Aidan John Moffat
I Can Hear Your Heart
Chemikal Underground
‘Fuck.. Cock.. Shag.. Willie’; it’s all there in ‘I can hear your heart’. A fine distillation of the Scottish lexicon or, alternatively, the Scot’s default reaction to life; swearing.
After Moffat’s introductory voice over, explaining the concept behind the two-part album, ‘Poop’ and ‘Loop’ [Poop, a short story and Loop?????], it all starts ominously enough. A growling voice intoning, ‘I can hear your heart’, which a first listen had me convinced was saying; ‘I can hear you fuck’.
My mishearing turned out to be a premonition of what was to come. A kind colleague suggested playing the album over dinner with my girlfriend, an experience I will not be repeating. I don’t know which level of hell Moffat will be consigned to after this album, but I guess he’ll be nursing a few exotic STDs amidst the flames; Think of Tom Waits crossed with Rab C Nesbitt and Michael Douglas.

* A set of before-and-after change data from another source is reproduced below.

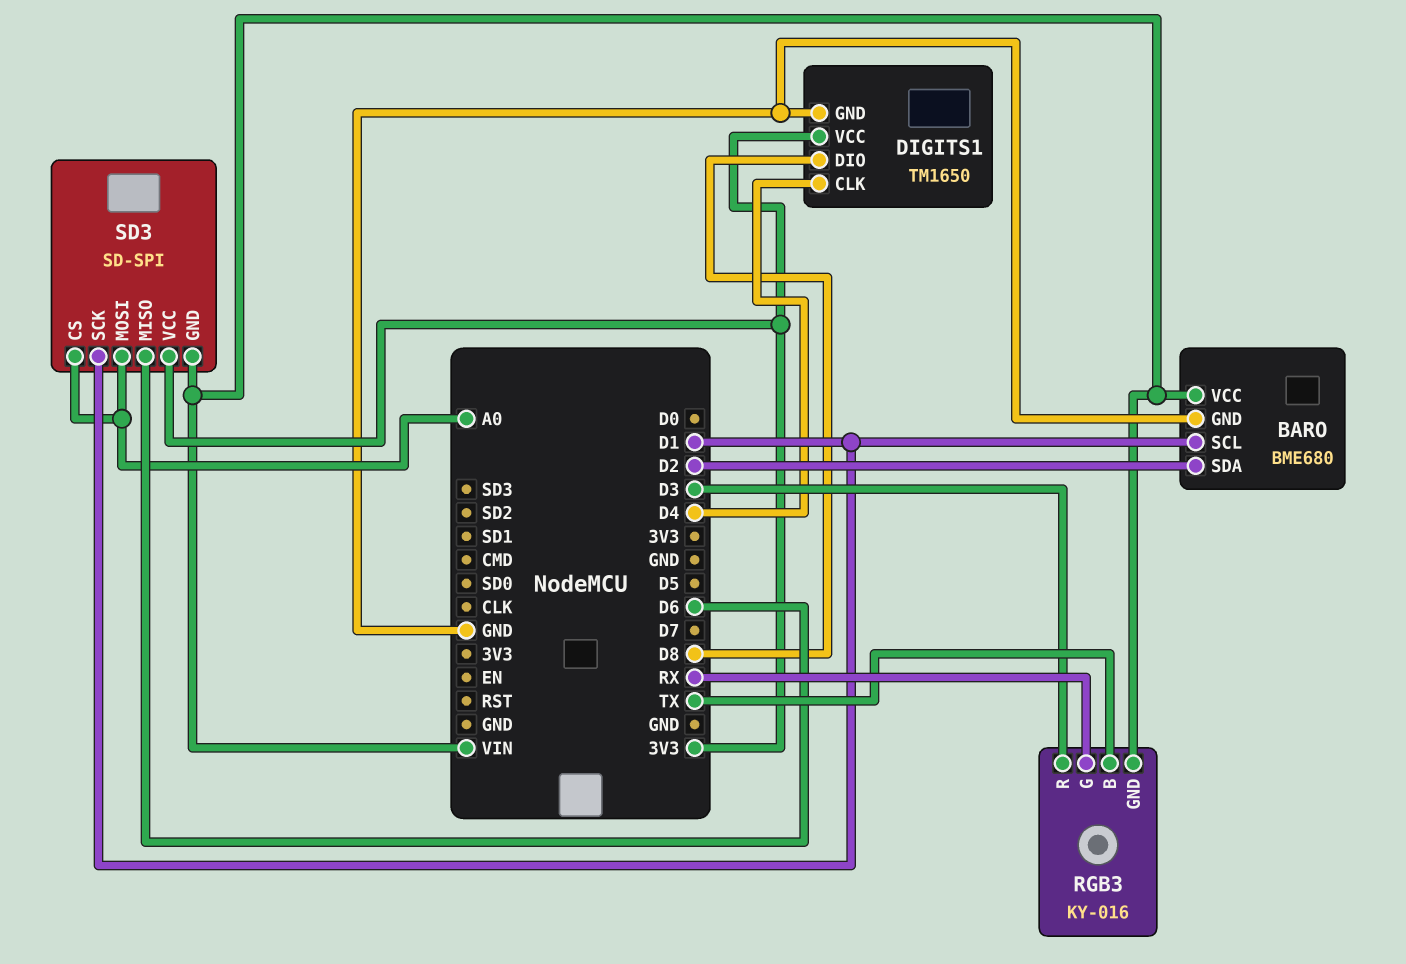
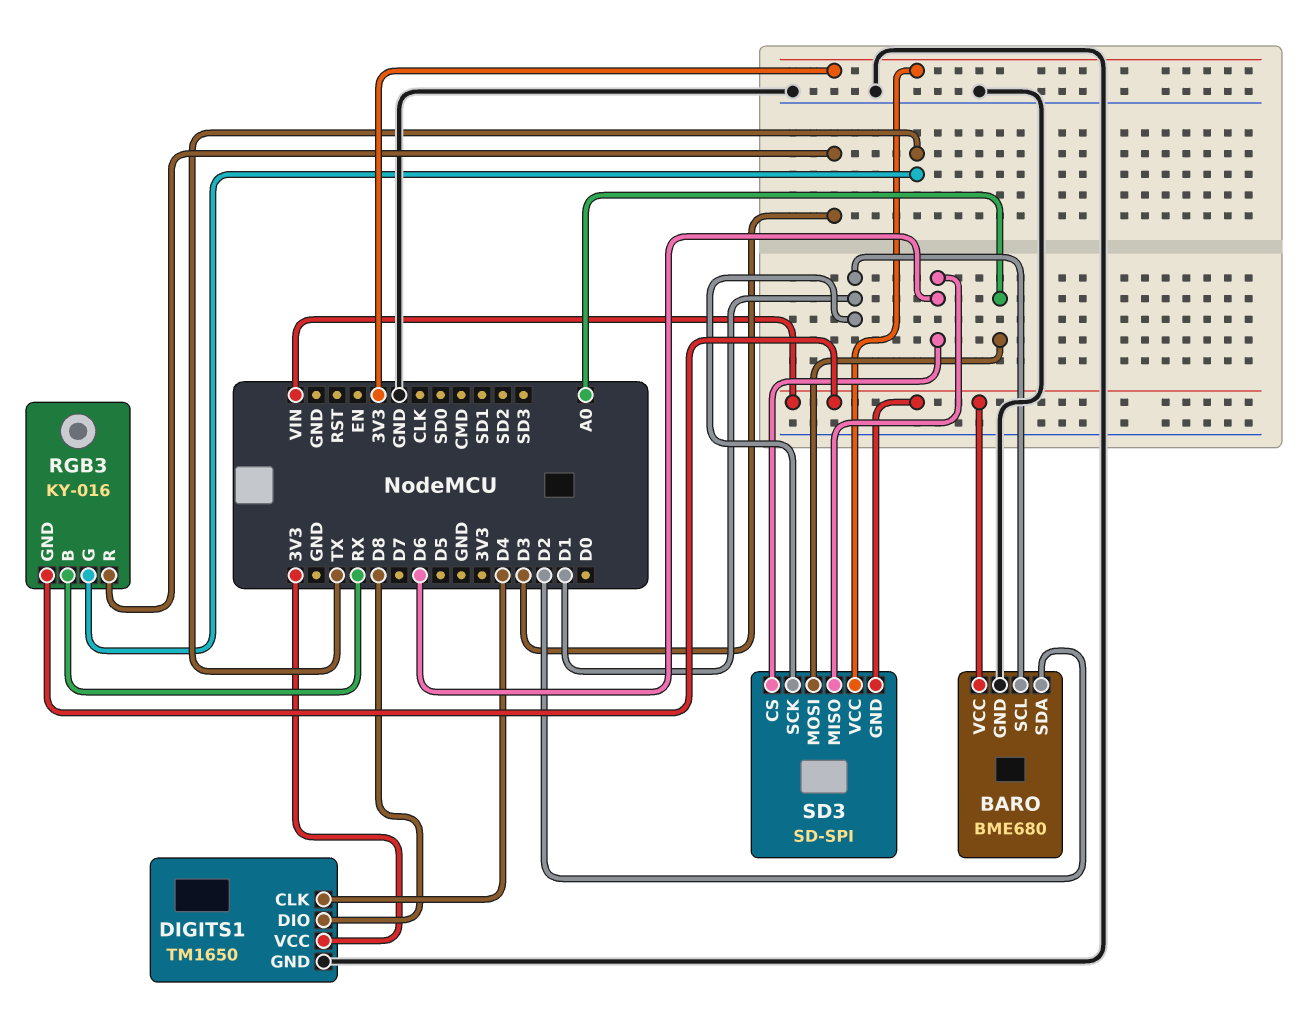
RGB3 pin B: TX -> RX
RGB3 pin G: RX -> TX
SD3 pin CS: A0 -> D6

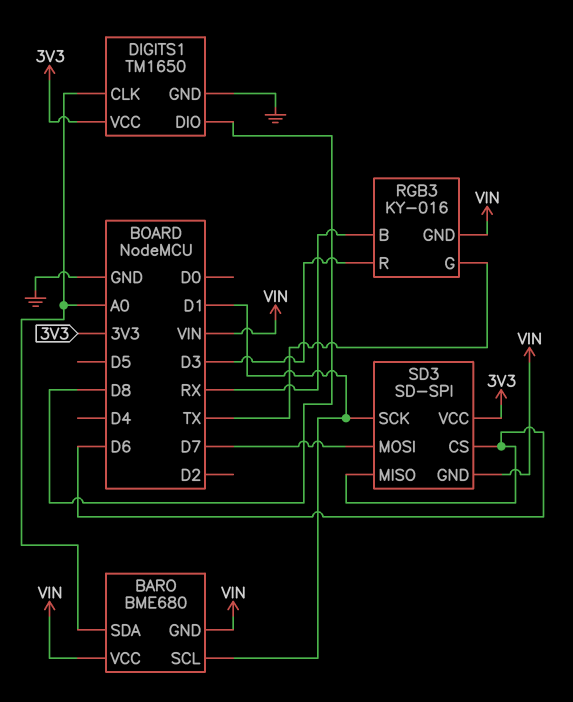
BARO pin GND: GND -> VIN
BARO pin SDA: D2 -> A0
DIGITS1 pin CLK: D4 -> A0
SD3 pin MOSI: A0 -> D7

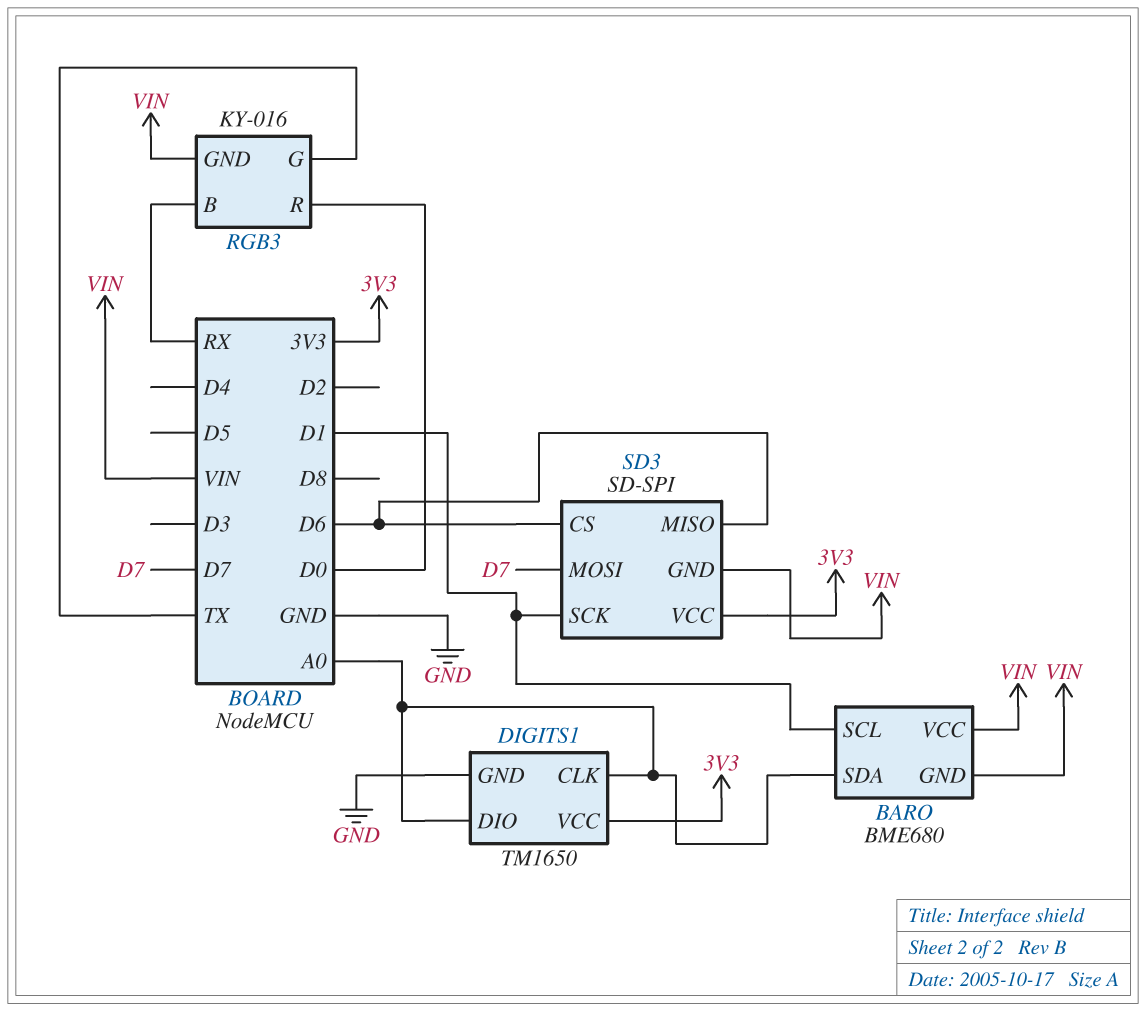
DIGITS1 pin DIO: D8 -> A0
RGB3 pin R: D3 -> D0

Pre the treatment he received for his addiction to sex.
It’s not entirely accurate to call this an album, more a collection of poems, accompanied by music. And it’s not entirely accurate to evoke the traditional idea of poems either when what we’re dealing with is a kind of urban ode to casual sex and squalid romance. Moffat is the inebriated protagonist, guiding us across the streets of a Glasgow slicked in alcohol. There’s (frequent) cheating on his girlfriends; borderline sex with a minor; bagpipes; music hall sing-alongs and collapsed nights in bus shelters. There are threesomes; dirty panties: prank phone-calls and an expose of racist abuse. Involving a lot of racist abuse. It ain’t pretty. In fact, like last night’s dirty ashtray, I don’t see myself returning to this collection enthusiastically.
On the other hand it is occasionally very funny, structurally imaginative and the orchestral sampling is often mesemeric in a manner reminiscent of Moffat’s alter ego, Lucky Pierre. These gentle musical themes make a poignant contrast to Moffat’s potty mouth as he mournfully lists last night’s soiled conquests and there are glimpses of real tenderness and loss gleaming amidst the horrors of his tale.
Overall it’s a nihilistic experience. When Moffat finds himself doing a lugubrious cover of Springsteen’s ‘A Hungry Heart’, you are glad of the musical coherence. But it didn’t leave me begging for more.
Three stars? Again? For swearing. Three stars for swearing.